Every 6 to 8 weeks during a training build. That is long enough to see measurable adaptation, short enough to catch a plateau before it costs you weeks. Test on a low-fatigue day, ideally after 48 hours of light training, and redo the tests in the same order with the same gear so the comparison is honest.
Why does the descent walking test matter more than the step-up test?
Because most muscular endurance failure on real mountain days happens on the way down, not the way up. Eccentric contractions (the muscle lengthening under load) damage muscle fibres at much higher rates than concentric contractions at the same force (Proske and Morgan, 2001). The step-up test reads your concentric capacity, the descent test reads your eccentric capacity, and the second one is the one most plans neglect.
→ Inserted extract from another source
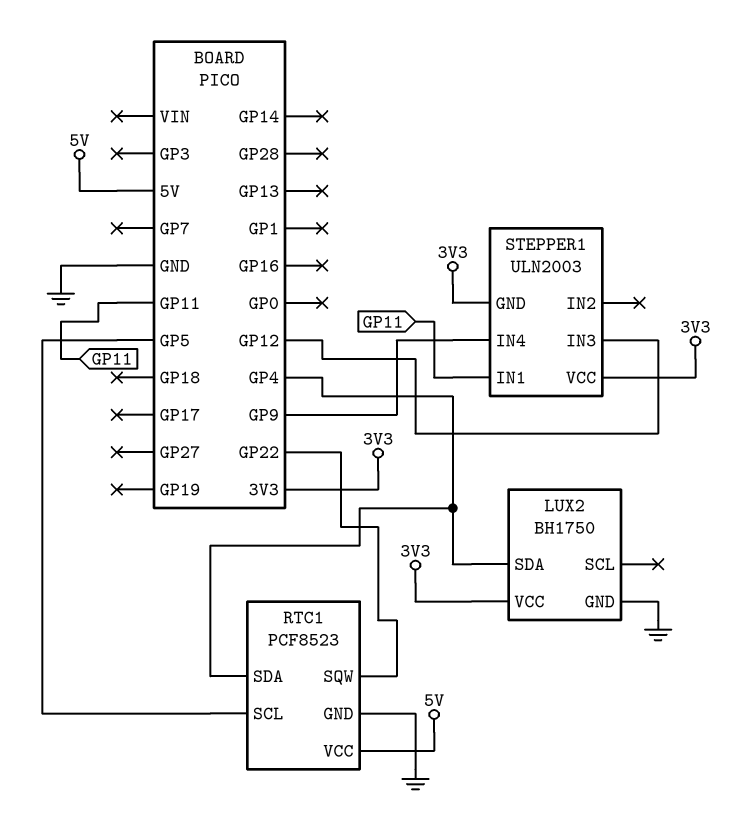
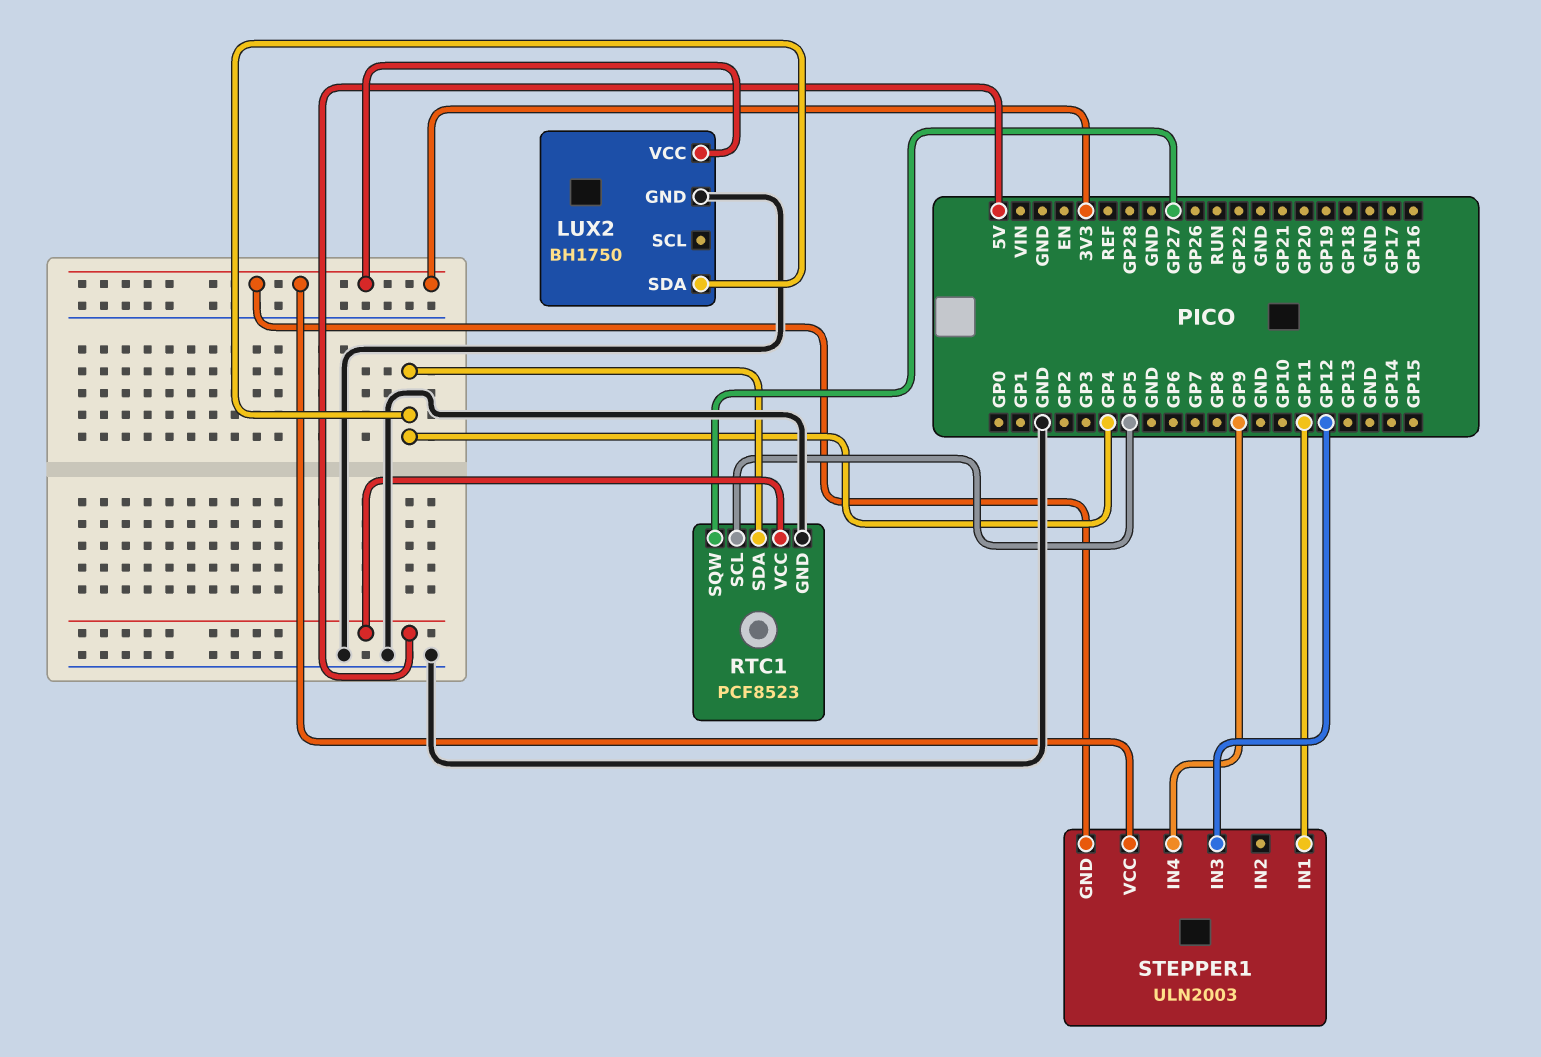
RTC1 pin SQW: GP22 -> GP27

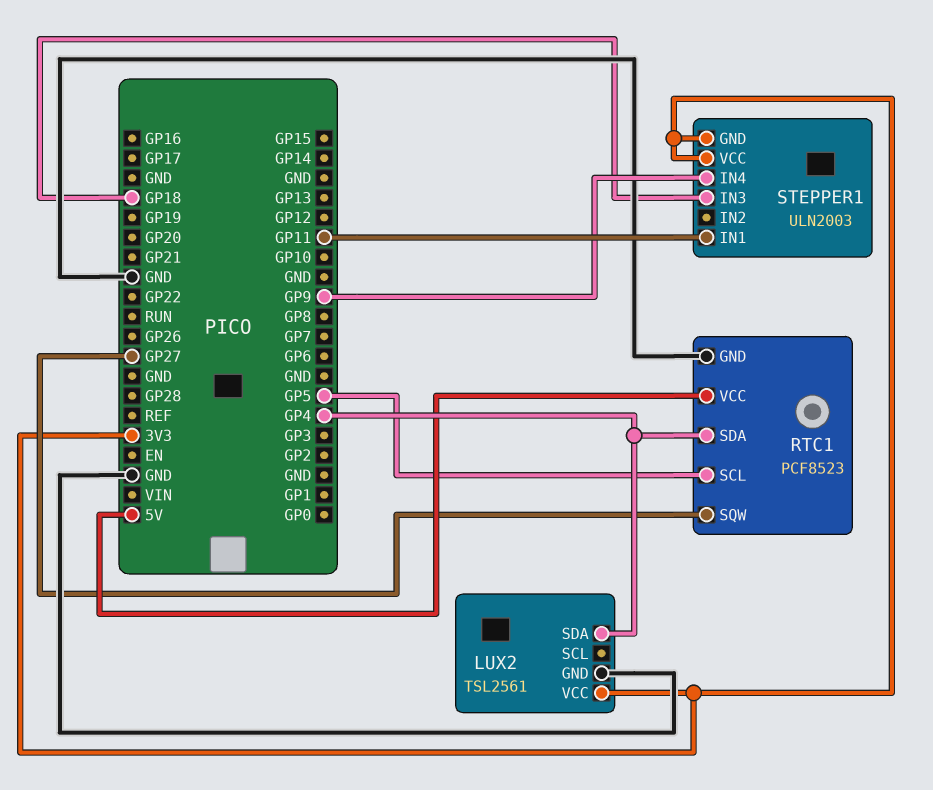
LUX2: BH1750 -> TSL2561
STEPPER1 pin IN3: GP12 -> GP18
A climber who scores well on uphill tests and badly on the descent test is the most common pattern, and the easiest to fix.
Can I do these tests if I have no access to mountains?
Four of the five tests work anywhere: weighted step-up, sustained loaded carry, Stairmaster, and single-leg eccentric step-down all run in an urban environment. The fifth, the downhill walking test, needs a sustained descent of 200 to 300m (660 to 980 ft). Substitutes that work for urban athletes: a long downhill street, a parking ramp, or a stair descent with a loaded pack. The substitutes are less specific than real terrain but capture the same eccentric load demand.
What do I do if I fail one of the tests?
Failing one test gives you exact diagnostic information: the specific quality you need to train next. A poor step-up test means concentric muscular endurance is the limiter. A poor descent test means eccentric capacity is the limiter. A poor Stairmaster test means aerobic-local endurance integration is the limiter. The strength-to-endurance conversion guide breaks down the protocol for each, and the Train to Mountain plan-builder will programme the right work for you automatically based on what you log.